In a specialist Manchester business magazine comes a whiff of the real world – the one that is being steadily destroyed by the regulatory avalanche from Brussels.
The story concerns a small chemical manufacturer which produces a common and garden chemical called ADBAC (Benzalkonium Chloride, for short) – technically a quaternary ammonium compound (QAC) with biocidal properties. It is very widely used – and has been for nearly a century – as an active ingredient for baby wipes, skin disinfectants, such as Savlon, for sanitisers in the food industry and for veterinary use.
As it happens, I know the product extremely well, having once worked with a company producing a compound based on it, for use as a disinfectant skin wipe and even for such sensitive uses as disinfecting respirator masks. We actually took the product through the US EPA registration process, costing hundreds of thousands of pounds – and it passed with flying colours, allowing us to market it as "non-toxic and non-irritant", completely safe for skin contact.
Yet, despite long evidence of safety, this is not good enough for the EU. The company involved, QuatChem Ltd, has fallen foul of the EU's Biocidal Product Directive, which comes into force in 2010. In order to continue marketing its product, it must produce lengthy and costly dossiers on their chemicals, including expensive testing to comply with new safety standards.
A perverse feature of the directive – in common with much EU legislation – is that the cost of compliance is the same for all firms, irrespective of the size or turnover of the company. And, although QuatChem's nearest competitor has a turnover 60,000 times greater than its own, it is still having to find a roughly equivalent sum on registration. So far, it has spent £100,000 and is facing a potential total bill of between £4.3m and £6.5m by the 2010 deadline.

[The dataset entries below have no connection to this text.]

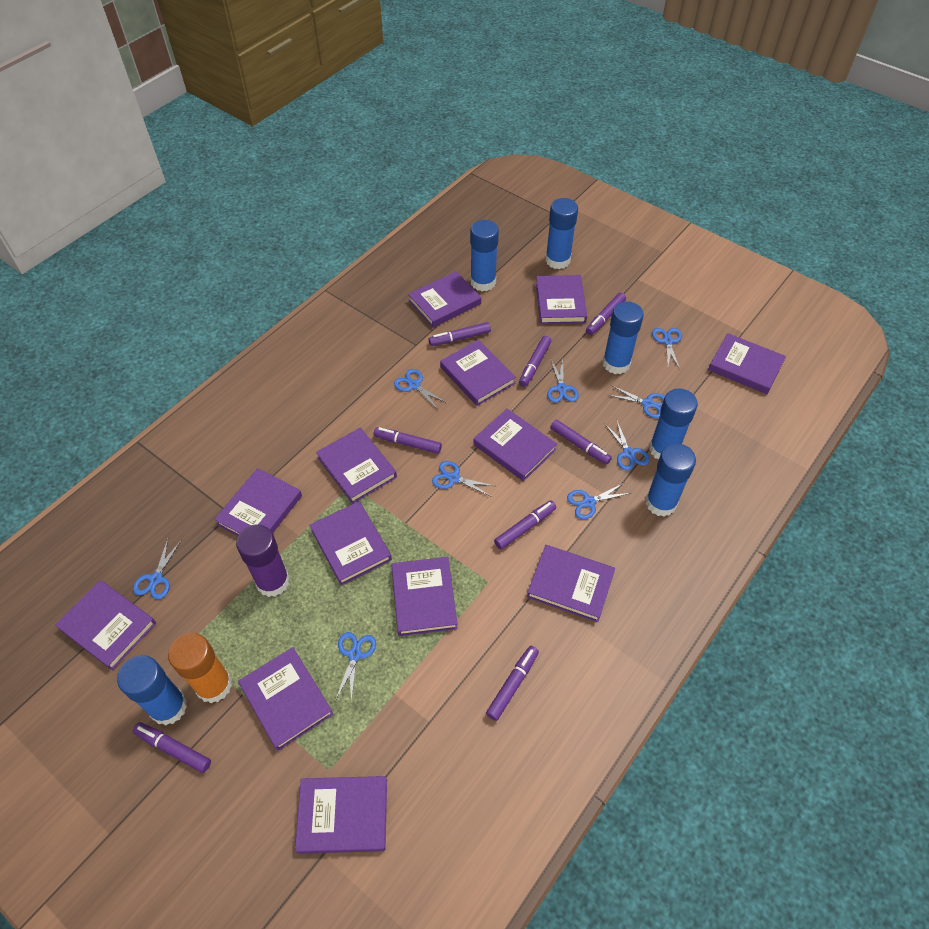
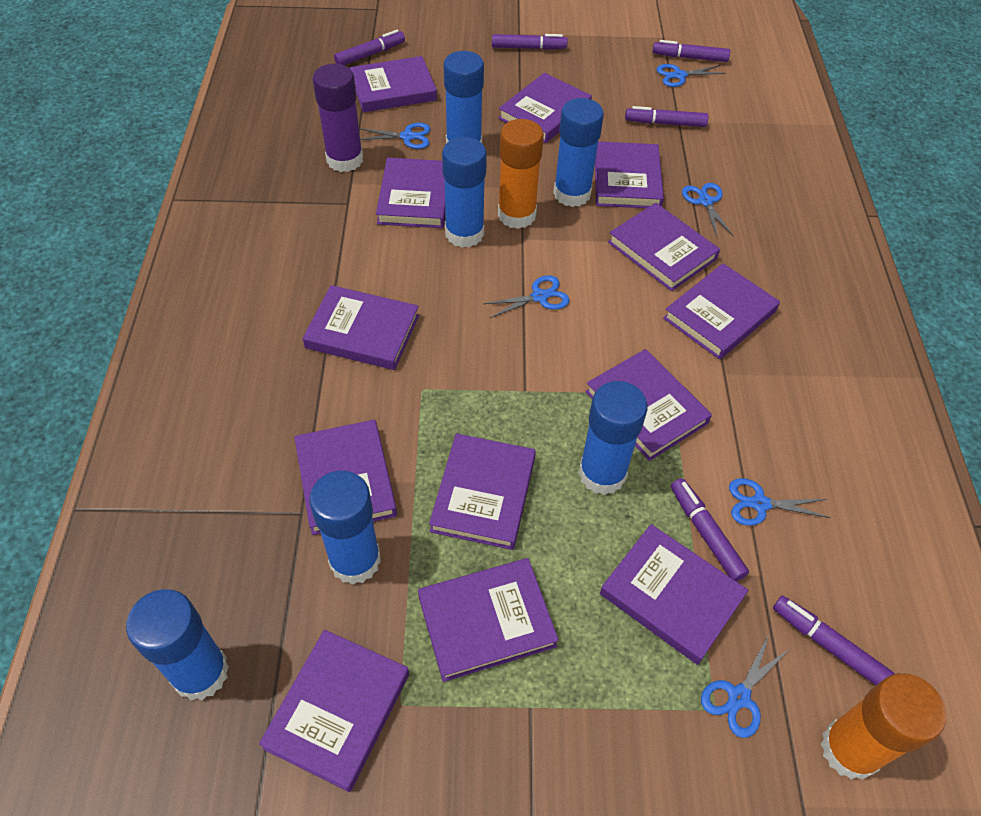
blue scissors: 9 -> 6
orange glue stick: 1 -> 2
purple marker: 8 -> 6

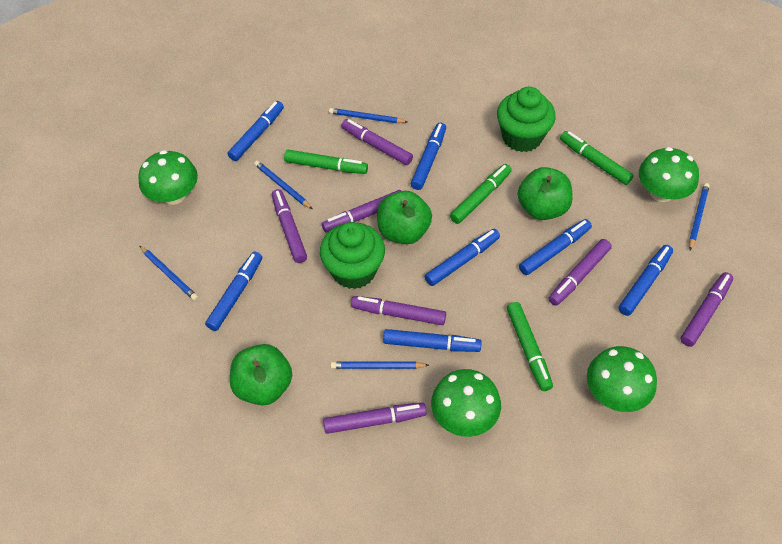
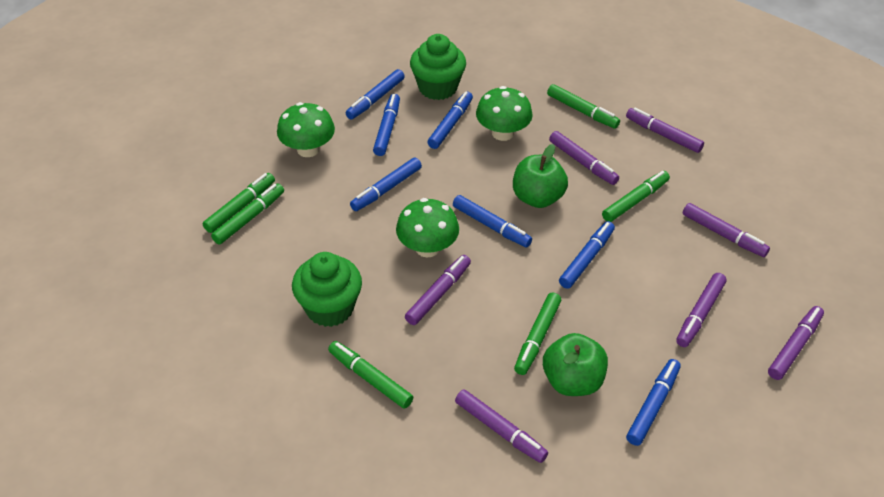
blue pencil: 5 -> 0
green apple: 3 -> 2
green marker: 4 -> 6
green mushroom: 4 -> 3

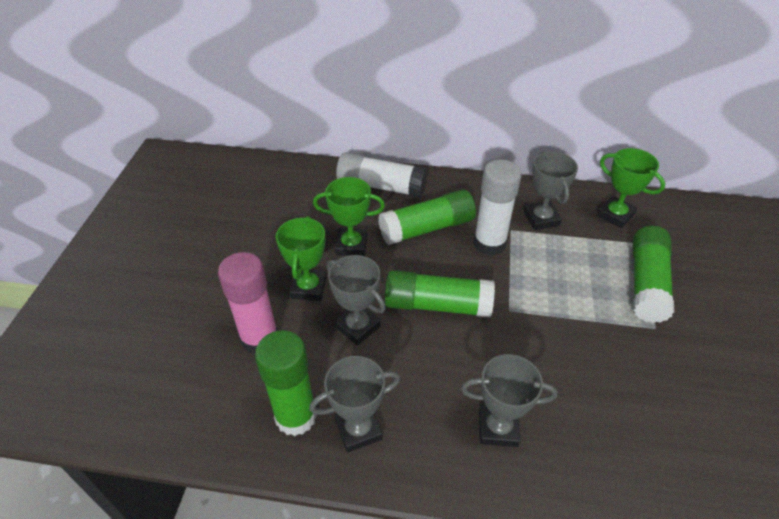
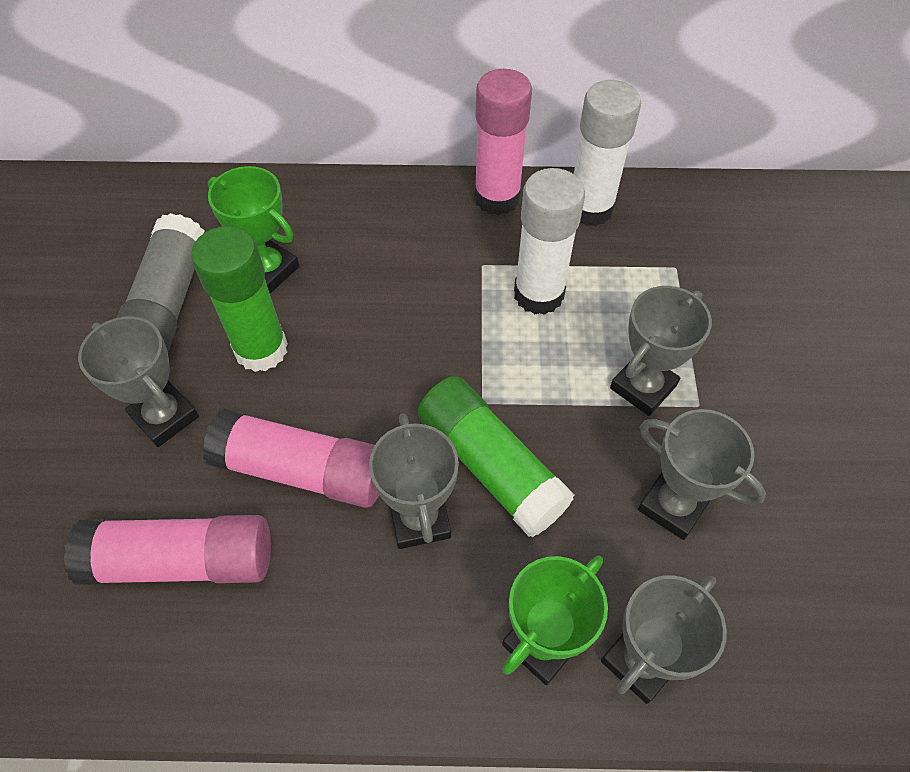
green glue stick: 4 -> 2
green trophy: 3 -> 2
grey glue stick: 0 -> 1
grey trophy: 4 -> 5
pink glue stick: 1 -> 3

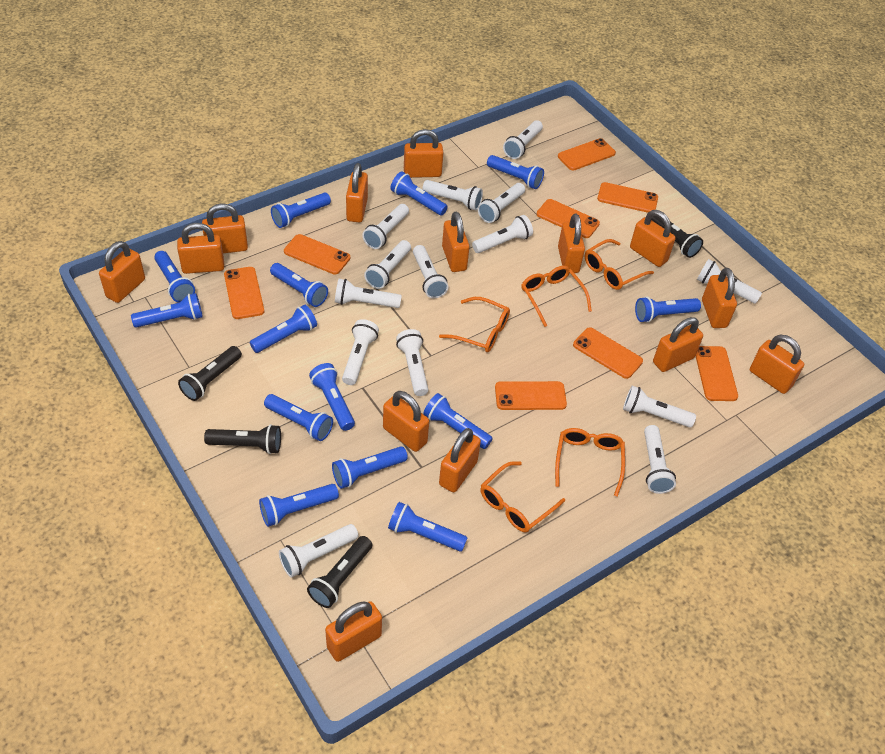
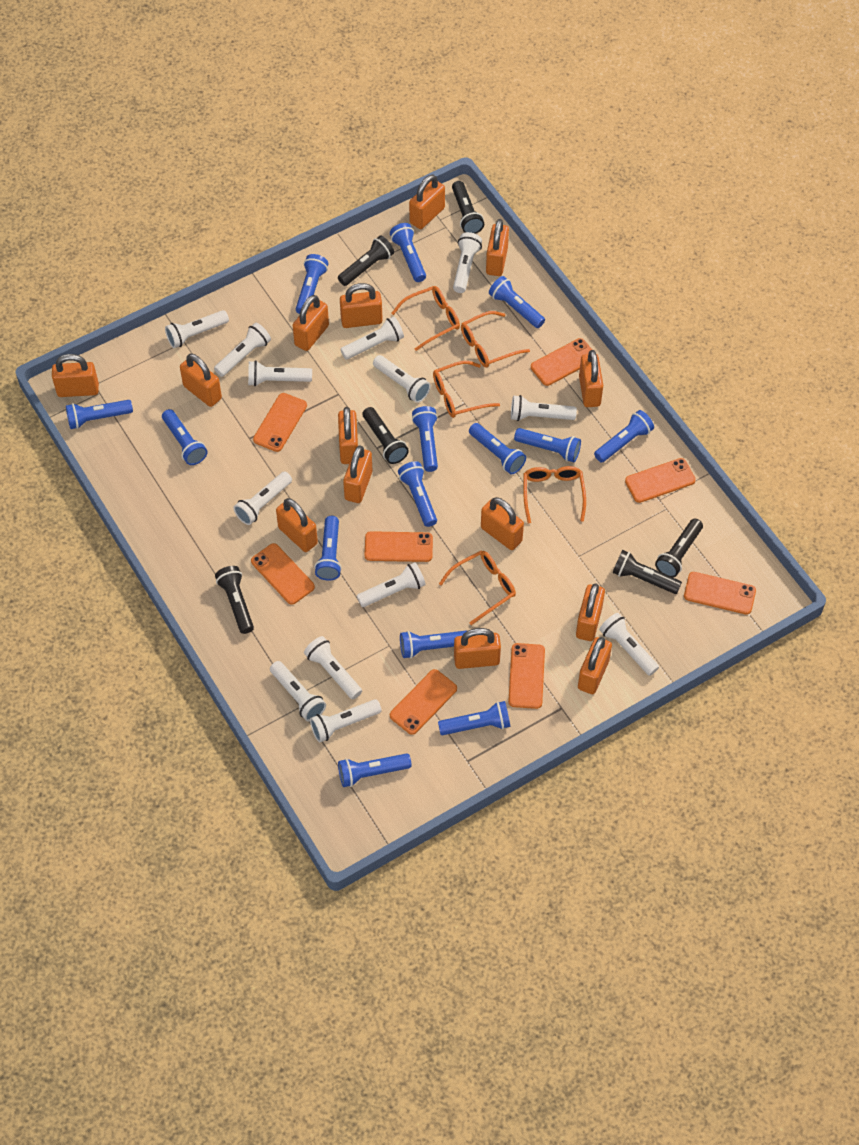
black flashlight: 4 -> 6
white flashlight: 14 -> 13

The Oldham-based company, however, only has a turnover of £2m, and is being forced to divert two of its own scientists to the task and is paying consultants for additional work. Plans to create ten jobs and move to bigger premises have been put on hold because of the costs.
Bizarrely, although the base chemical is produced by many different companies – with identical properties – each producer has to go through the process of publishing the same dossiers and duplicating research in order to generate the data for it.
Dr Rubinah Chowdhary, QuatCchem director and part owner, says: "It is a very severe problem. I do not know how a directive like this could have been designed. SMEs have not been factored into this. It is astounding. We have two PhD scientists working on it. They were originally employed to grow the business. The effect on us has been tremendous. This directive seems particularly wrong and unfair."
Welcome to the real world Dr Chowdhary. You join the ranks of fishermen, small slaughterhouse owners, egg producers, dairymen, animal feed merchants, electronics designers and even financial advisors, all of whom have been caught up in the mad regulatory machine that is the EU. It cares not one whit as to whether its regulations or directives are "wrong and unfair".
Your job is to comply or go out of business – preferably the latter.